Ich arbeitete in einem Service Center, als ich meine ersten eigenen Erfahrungen mit der Eskalation im Berufsalltag machen durfte. Damals hatte ich einen Fehler entdeckt und vorschriftsmäßig ein Ticket erstellt. Leider hat die Bearbeitung etwas länger gedauert. Da ich das nicht akzeptieren wollte stand ich immer wieder bei meiner Teamleiterin und erkundigte mich nach dem Status. Irgendwann sagte sie nur noch: „Ich werde das Thema jetzt eskalieren!“ In dem Moment muss mein Gesicht wohl ziemlich schockiert gewirkt haben. Ich konnte mir nicht wirklich vorstellen was eine Eskalation für Konsequenzen hat. Also fragte ich nach und dachte nach der Antwort „aha“.

 

Definition Wikipedia

Interessant ist hier wie so oft der Blick in Wikipedia. Dort findet sich folgende Erklärung:

Eskalation (franz. escalier „Treppe“) ist das Steigern und Verschärfen bei der Anwendung von – ursprünglich militärischen und politischen – Mitteln. Der Begriff wird in verschiedenen Disziplinen ähnlich verwendet.

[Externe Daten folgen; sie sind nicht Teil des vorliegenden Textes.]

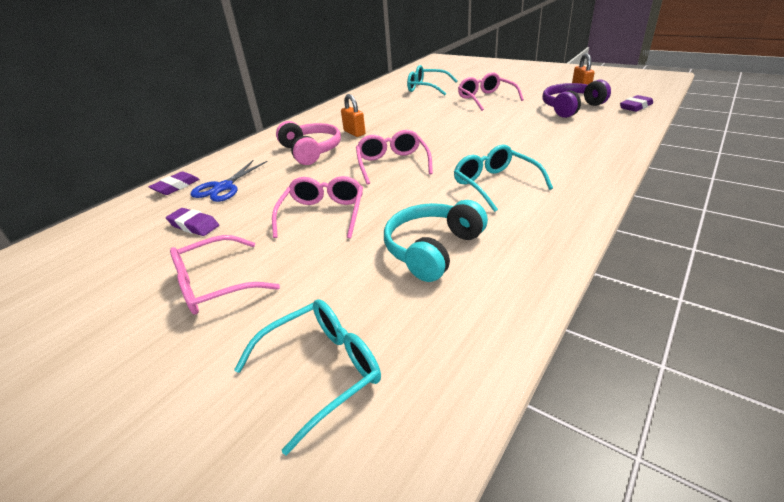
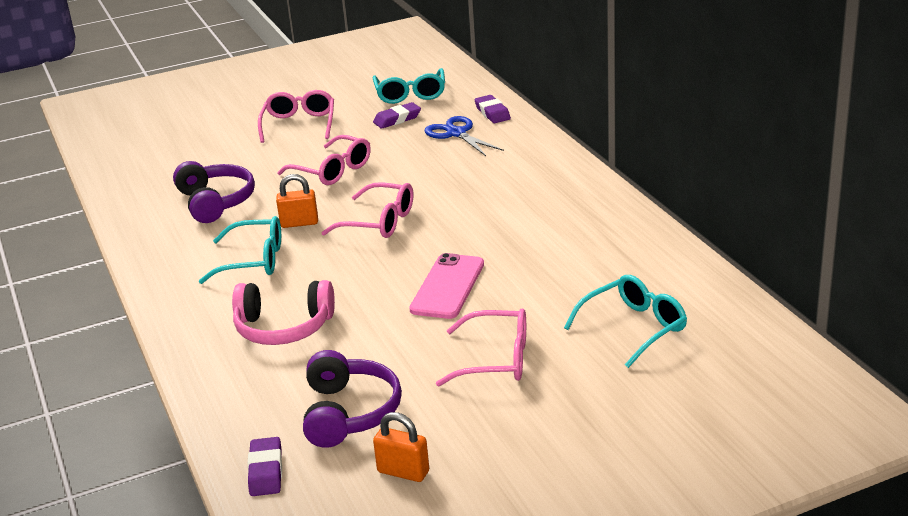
camera: 120 degrees right, 5 degrees down
(311, 151) = (485, 184): pink headphones -> pink headphones (283, 327)
(322, 371) = (176, 147): turquoise glasses -> turquoise glasses (410, 94)
(354, 133) = (505, 220): orange padlock -> orange padlock (299, 223)
(433, 249) = (215, 202): turquoise headphones -> purple headphones
(442, 123) = (447, 287): none -> pink phone

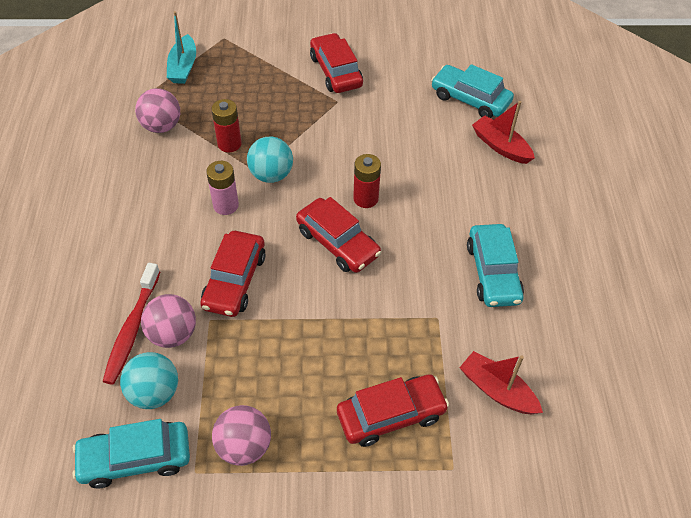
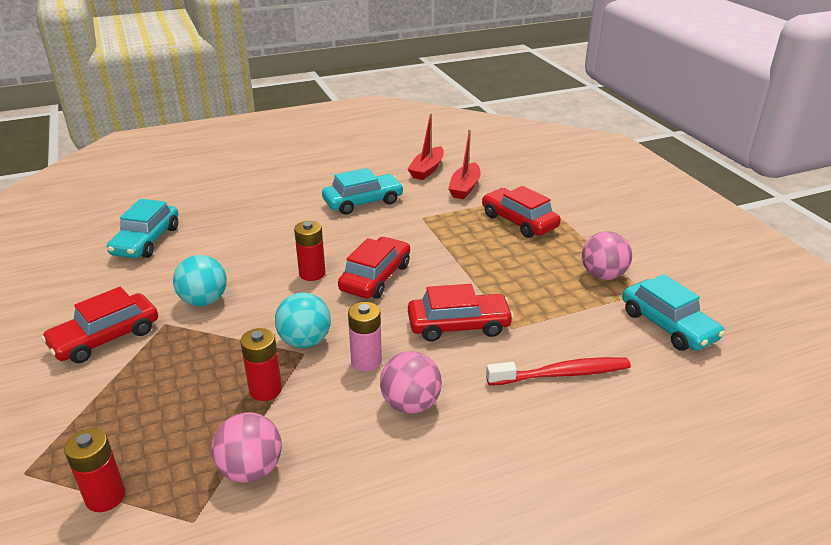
camera: 110 degrees left, 20 degrees down
(154, 392) = (607, 335): turquoise ball -> turquoise ball (204, 301)
(173, 334) = (544, 345): pink ball -> pink ball (410, 404)
(183, 67) = (105, 497): turquoise boat -> red battery
(501, 146) = (213, 216): red boat -> red boat (427, 170)

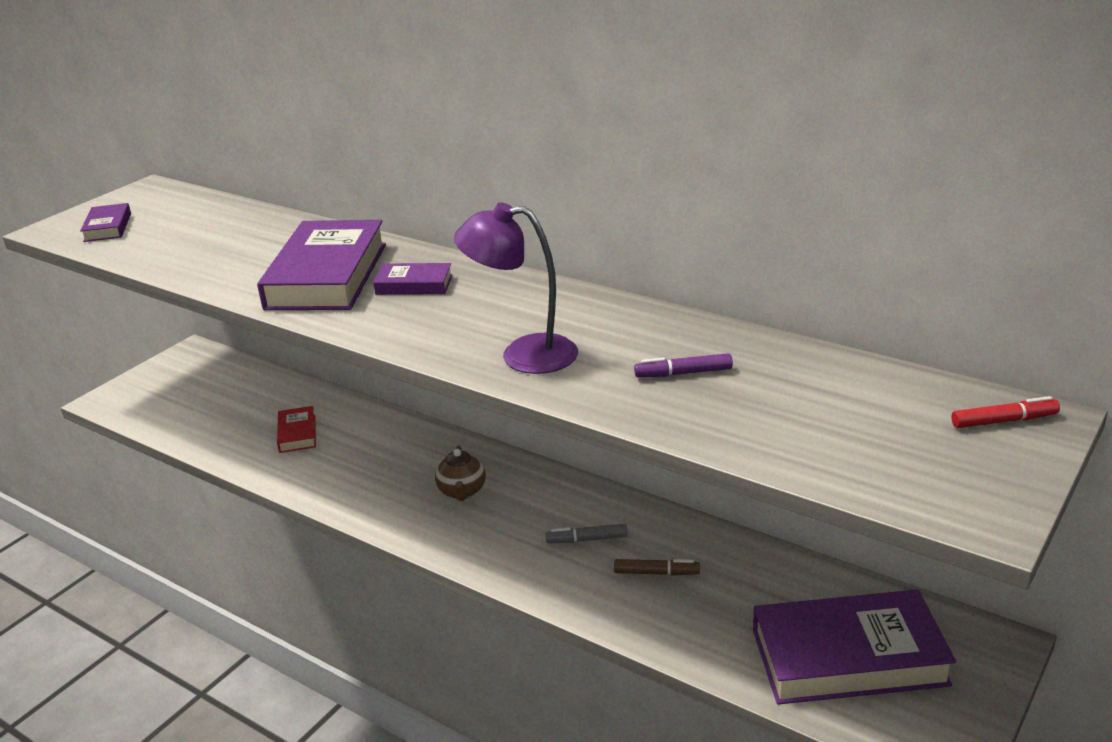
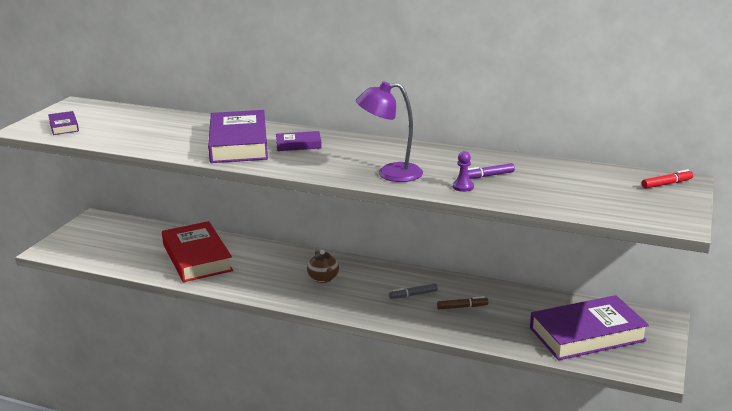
camera: 15 degrees left, 5 degrees down
(297, 433) = (197, 257): red book -> red book, size x2.11
(628, 393) = (463, 187): none -> purple pawn

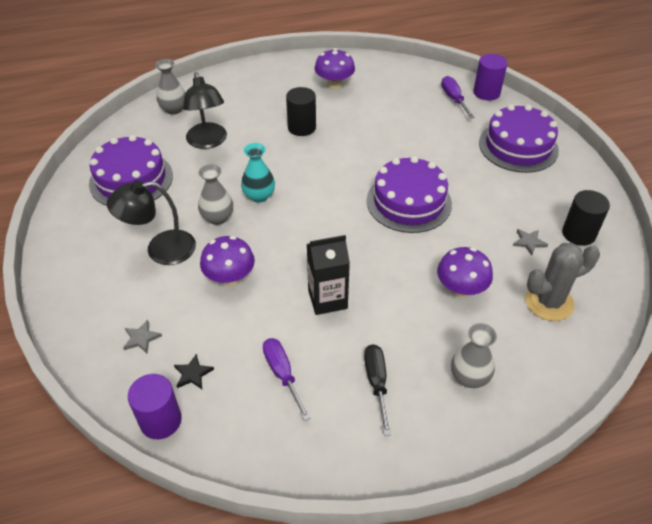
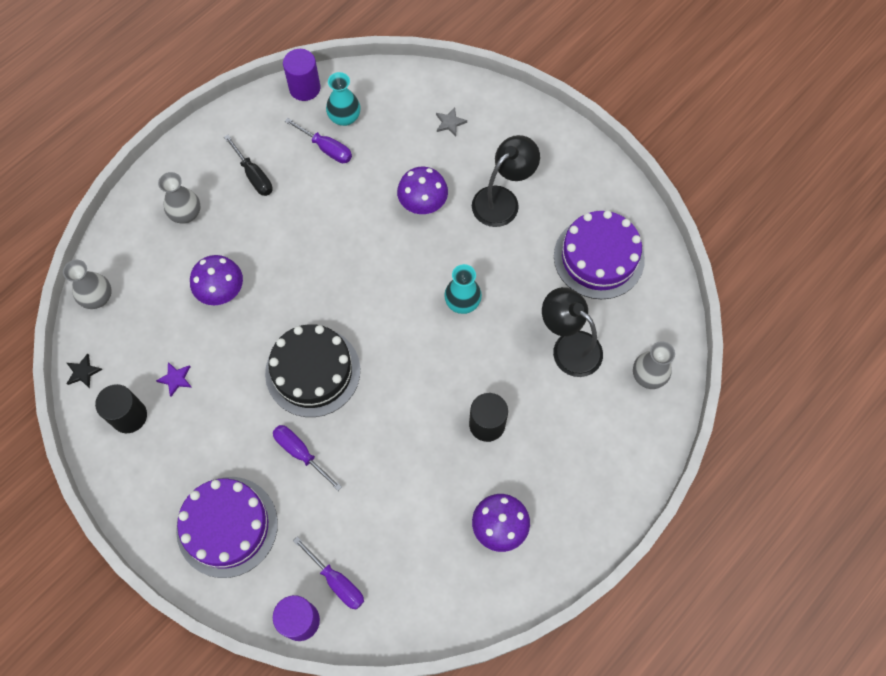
camera: 150 degrees right, 20 degrees up
(160, 420) = (388, 79): purple cylinder -> purple cylinder (304, 88)
(193, 374) = (391, 118): black star -> black star (83, 372)
(217, 218) = (481, 257): grey vase -> grey vase (98, 297)
(240, 399) = (344, 117): none -> turquoise vase
(327, 299) = (330, 225): black carton -> none
(409, 202) = (313, 371): purple cake -> black cake
(445, 162) = (300, 453): none -> purple screwdriver
(529, 242) = (176, 379): grey star -> purple star
(549, 302) = (140, 316): grey cactus -> none

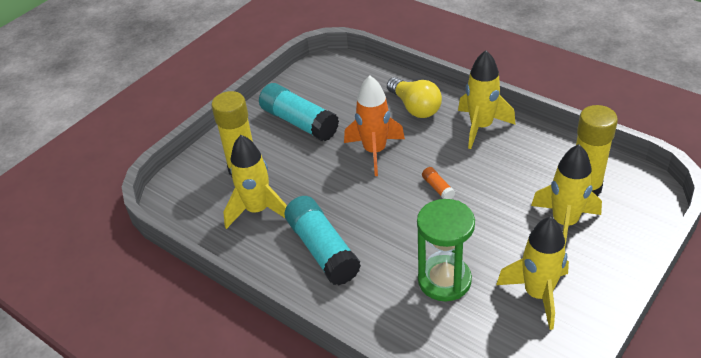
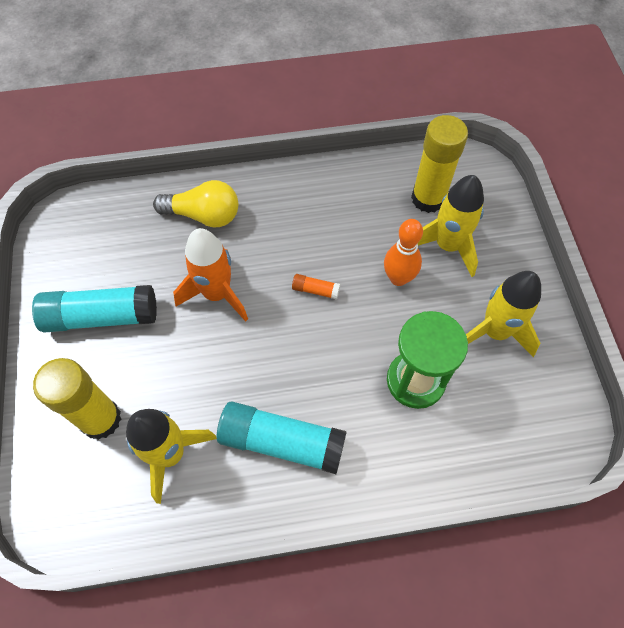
camera: 50 degrees left, 20 degrees up
(481, 127) = (286, 195): yellow rocket -> none
(503, 218) = (398, 278): none -> orange bowling pin

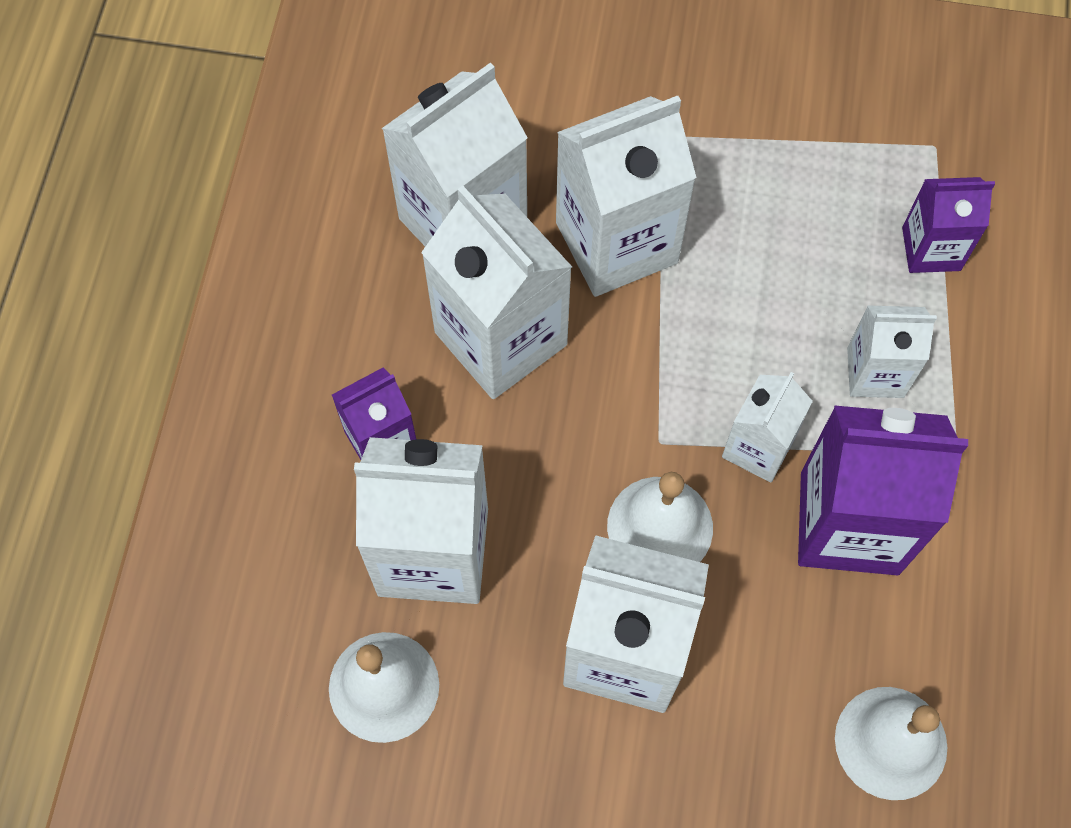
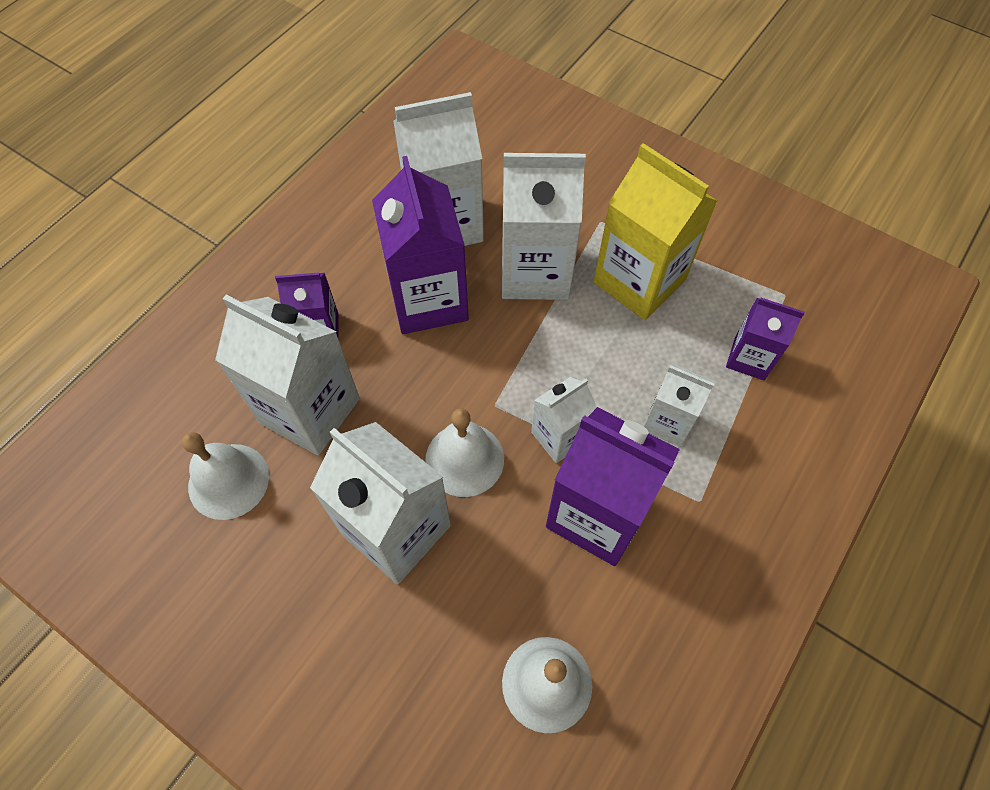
camera: 25 degrees right, 5 degrees down
(500, 338) = (428, 300): white carton -> purple carton
(752, 201) = (639, 281): none -> yellow carton

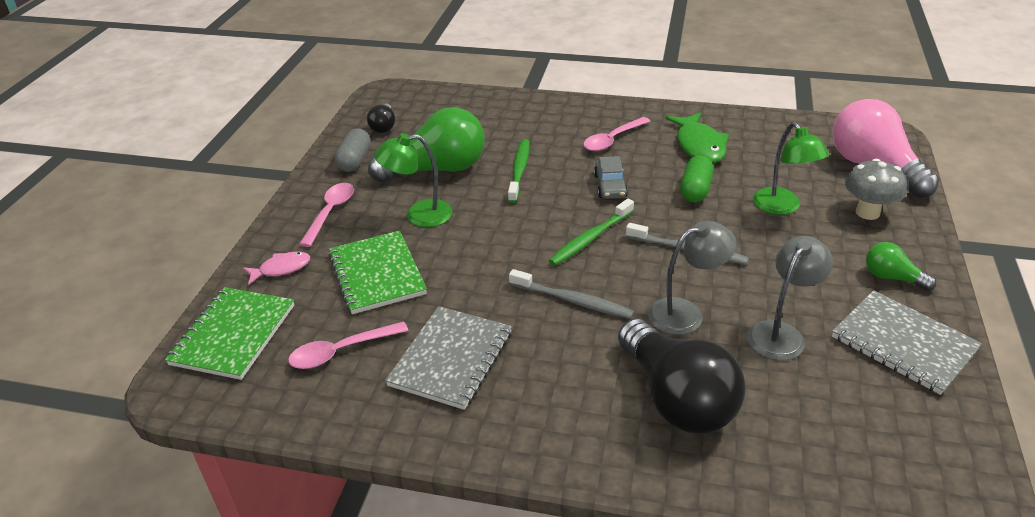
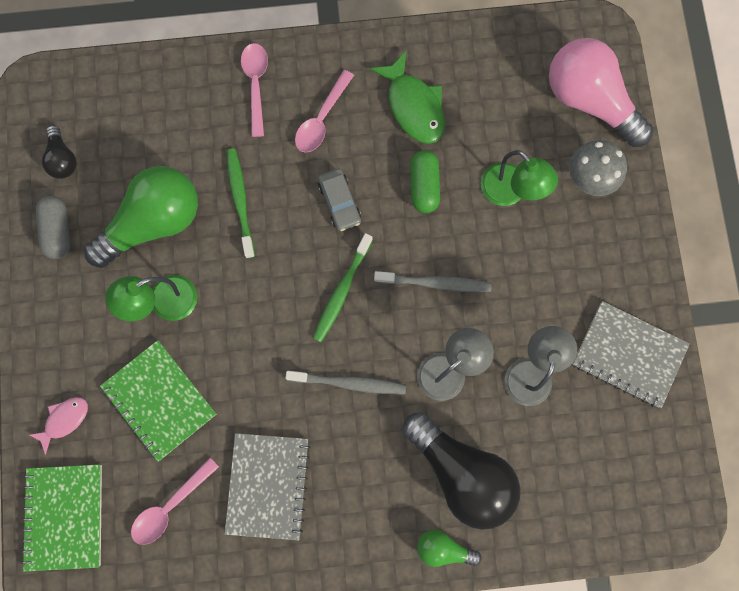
camera: 20 degrees left, 40 degrees up
(330, 213) = (73, 324): pink spoon -> pink spoon (256, 85)
(892, 277) = (615, 271): green light bulb -> green light bulb (443, 548)

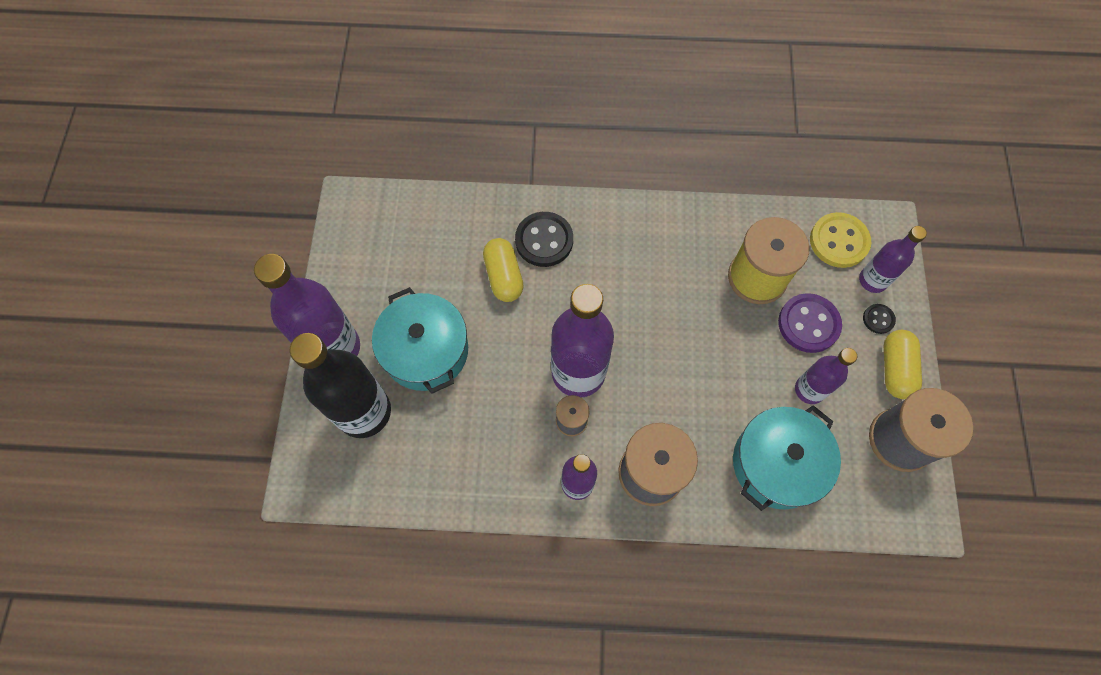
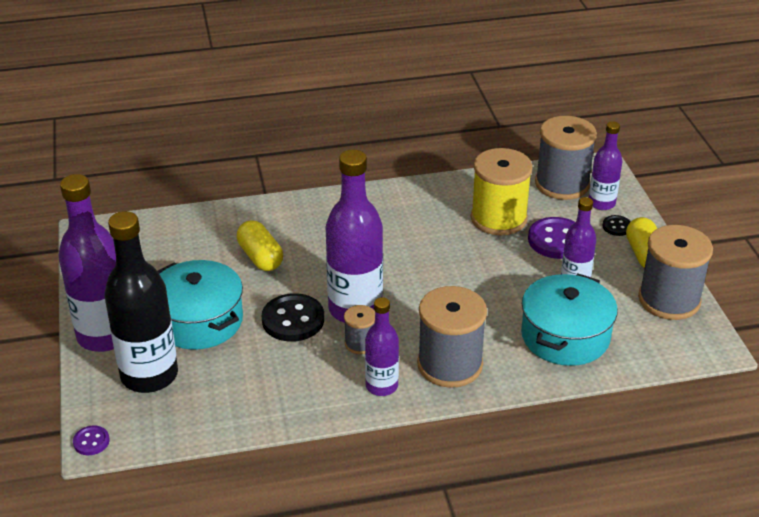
camera: 15 degrees left, 30 degrees down
(294, 484) = (91, 441): none -> purple button
(544, 240) = (291, 227): black button -> black button (293, 320)
(838, 241) = (562, 184): yellow button -> grey spool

Neben dieser allgemeinen Definition findet man auch die Erläuterungen für die Bedeutung in den unterschiedlichen Disziplinen. Frei übersetzt könnte man auch sagen man fährt „größere Geschütze“ auf.

 

Konflikte im Arbeitsalltag von Unternehmen mit großen Hierarchien

Zurück zum Arbeitsalltag. Zu unserer immer mehr von Software geprägten Welt mit vielen Prototypen und Beta-Versionen. Zu unserer Welt die gefühlt schnelllebig ist wie nie und ein permanenter Zeitdruck herrscht. Selbstverständlich werden neue Versionen der genutzten Software immer früher ausgerollt und enthalten naturgemäß auch immer wieder Fehler, die erst im Betrieb auffallen. Es ist nun ein Irrglaube anzunehmen, dass es jede Menge Mitarbeiter gibt, die nur darauf warten gemeldete Fehler zu beheben. Nicht zuletzt, da genau diese Personen häufig auch die nächste Version der Software entwickeln dürfen und somit Projekt- und Tagesgeschäft aufeinanderprallen. So bleiben gemeldete Fehler häufig liegen und werden spät oder teilweise gar nicht bearbeitet.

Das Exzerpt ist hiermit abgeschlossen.